I cannot tell you the number of times Marie tried to kill me in a golf cart.  Extremely impatient, it is a wonder she was able to play golf at all, let alone embrace it and excel at it.  She always drove because I dawdled too much.  After hitting a shot, I simply did not move fast enough getting back in the cart.  She was notorious for flooring the gas when I had one foot on the floorboard and one in the fairway, my rear end somewhere between the side rail and the seat.  This would work okay with a gas powered cart, where there is somewhat of a delay from when you stomp the gas and the engine responds.  In an electric cart that responds immediately, however, it can be deadly.  She wrenched my back and twisted my ankles more times than I care to count.
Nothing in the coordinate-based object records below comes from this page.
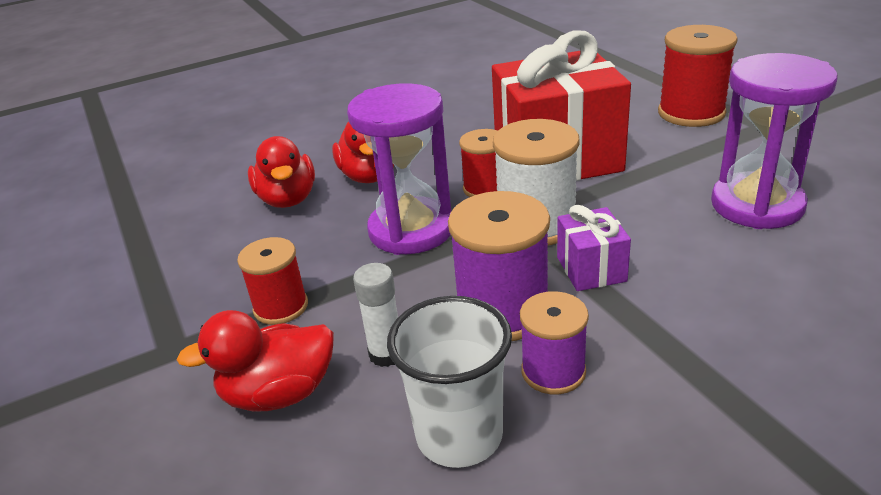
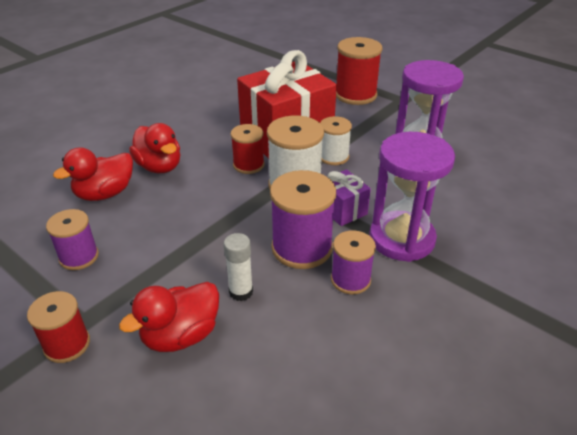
camera: 25 degrees left, 5 degrees up
(217, 269) = (79, 257): none -> purple spool
(281, 307) = (147, 275): red spool -> red spool (67, 344)
(288, 199) = (105, 194): red duck -> red duck turned 90 degrees clockwise
(411, 230) = (212, 203): purple hourglass -> purple hourglass (401, 239)
(459, 435) = (314, 332): white cup -> none
(614, 193) = (333, 157): none -> white spool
She actually threw me off the back of a cart once.  We had played Sugar Creek Golf Course with our friend Bob and one of the assistant pros at the course.  Marie and I rode, the other two walked.  It was a scorching hot June day and after the round, Bob rode in the cart with us back to the clubhouse, and I stood on the back with the bags, holding onto the frame for the top.  In those days, to get from the eighteenth green to the clubhouse, you drove across the parking lot.  I had a bottle of Michelob in one hand and held onto the frame with the other.  Marie started to swerve back and forth, yelling, “Ooh, doesn’t that breeze feel good!”  The swerving threw me to one side because I was only holding on with one hand.  I yelled, “Marie, stop it!”, but she gave it one last yank and off I went, rolling across the parking lot.  I got pretty skinned up, but, I am proud to say, never spilled a drop of my Michelob.  The lesson here?  Never ride on the back of a golf cart.  Especially with a bottle of beer in one hand and a reckless English woman driving.

I was playing with some friends at Georgia National once, and my partner Donnie told me to pull over after leaving the first tee.  He got out of the cart and pulled the hatch door above the motor off.  “What are you doing?” I asked.  “I’m taking the governor off this thing,” he said.  It is amazing how fast a golf cart will go without a governor.  A couple of times I almost turned it over.  After the round, we pulled over and he hooked the governor back up before we got to the cart barn.  “Do me a favor, Donnie,” I said.  “What’s that?”, he replied.  “Whatever you do,” I said, “don’t EVER show Marie how to do that!” … Still Cruisin’!  –J.